ABSTRACT

Because George Du Maurier's Trilby (1894) incorporates many issues discussed in 1860s and 1870s texts regarding the nature of domestic female musicians, I use it to pull together my previous arguments and also to open them out. So far, I have considered many factors regarding domestic music-making and the representation of musical women as angels and demons. In Trilby, these discourses are applied to a professional diva and include notions of gender, class and nationality that formed the basis of perceptions of music-making in Victorian Britain.

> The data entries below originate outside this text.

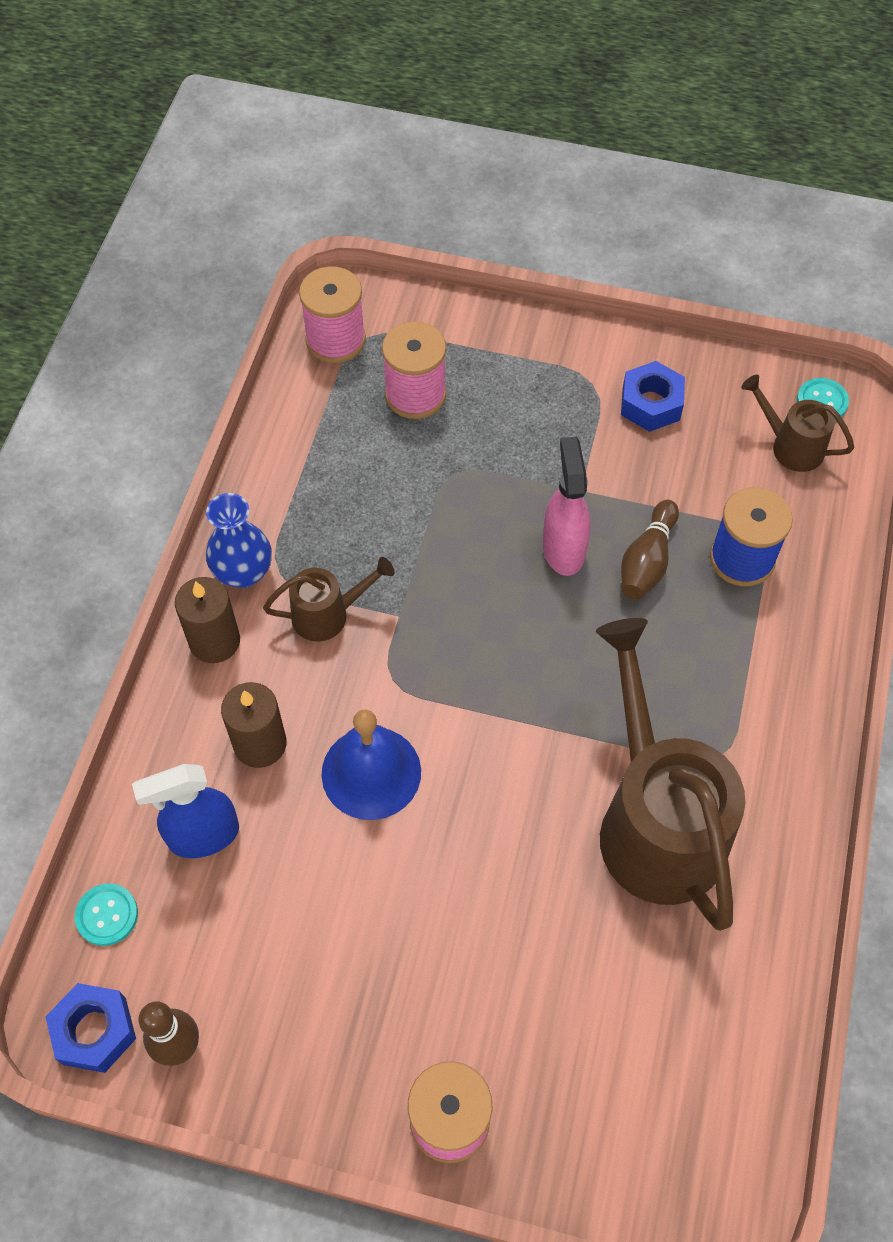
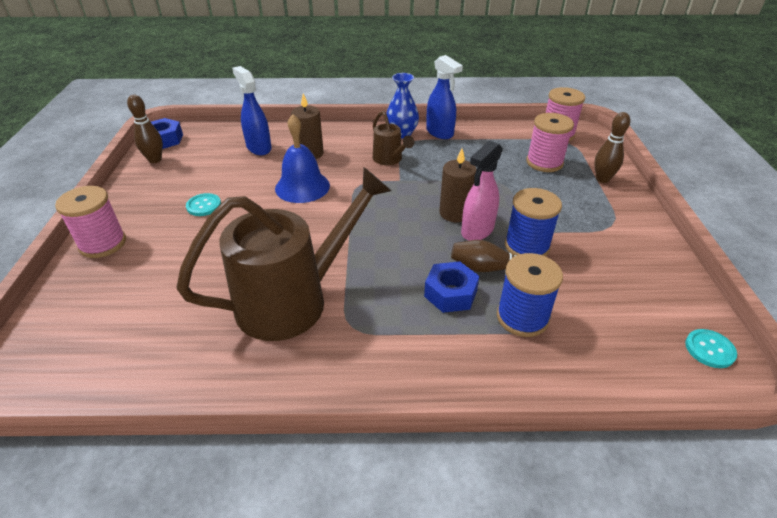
camera: 75 degrees right, 20 degrees down
(107, 915) = (217, 133): turquoise button -> turquoise button (204, 206)
(214, 641) = (361, 133): brown candle -> brown candle (455, 213)
(264, 510) = (440, 133): none -> blue spray bottle
(484, 342) = (602, 179): none -> brown bowling pin
(563, 549) = (477, 231): pink spray bottle -> pink spray bottle turned 150 degrees clockwise
(612, 501) = (526, 246): none -> blue spool
(651, 404) = (619, 252): blue nut -> blue nut (450, 293)
(790, 446) = (647, 333): brown watering can -> none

This is particularly interesting because Trilby could be discussed in terms of the professional elements in the text (especially Jewishness, working-class characters, and Irishness or the "Celt") 1 , but it also partakes of domestic music-making, both in Trilby's repertoire and in how she is represented. It is these domestic aspects that I will primarily concentrate on. As I discussed in Chapter I, music practitioners in England were generally industrial or rural workers, women, or foreign professionals. The latter two are especially important in novels about domestic musicians. In this fiction, a woman's music-making might be idealized and labelled as "angelic," but it also had an element of danger attached to it since she might equally be represented as a seductive siren or she might endanger herself by taking lessons from a lustful, criminal music master. Yet female musicians were far from passive victims in British fiction: heroines like Rosa Budd resisted the threat of mesmeric Jasper, and Lady Audley enchanted through her singing and piano-playing. While sensation fiction represented the danger of powerful, musical women, George Eliot's novels make music itself the agency of power as it instigates physiological and psychological responses in Maggie Tulliver, is used 246for sexual selection in Middlemarch, and is a practical means of initiating individual and racial evolution in Daniel Deronda.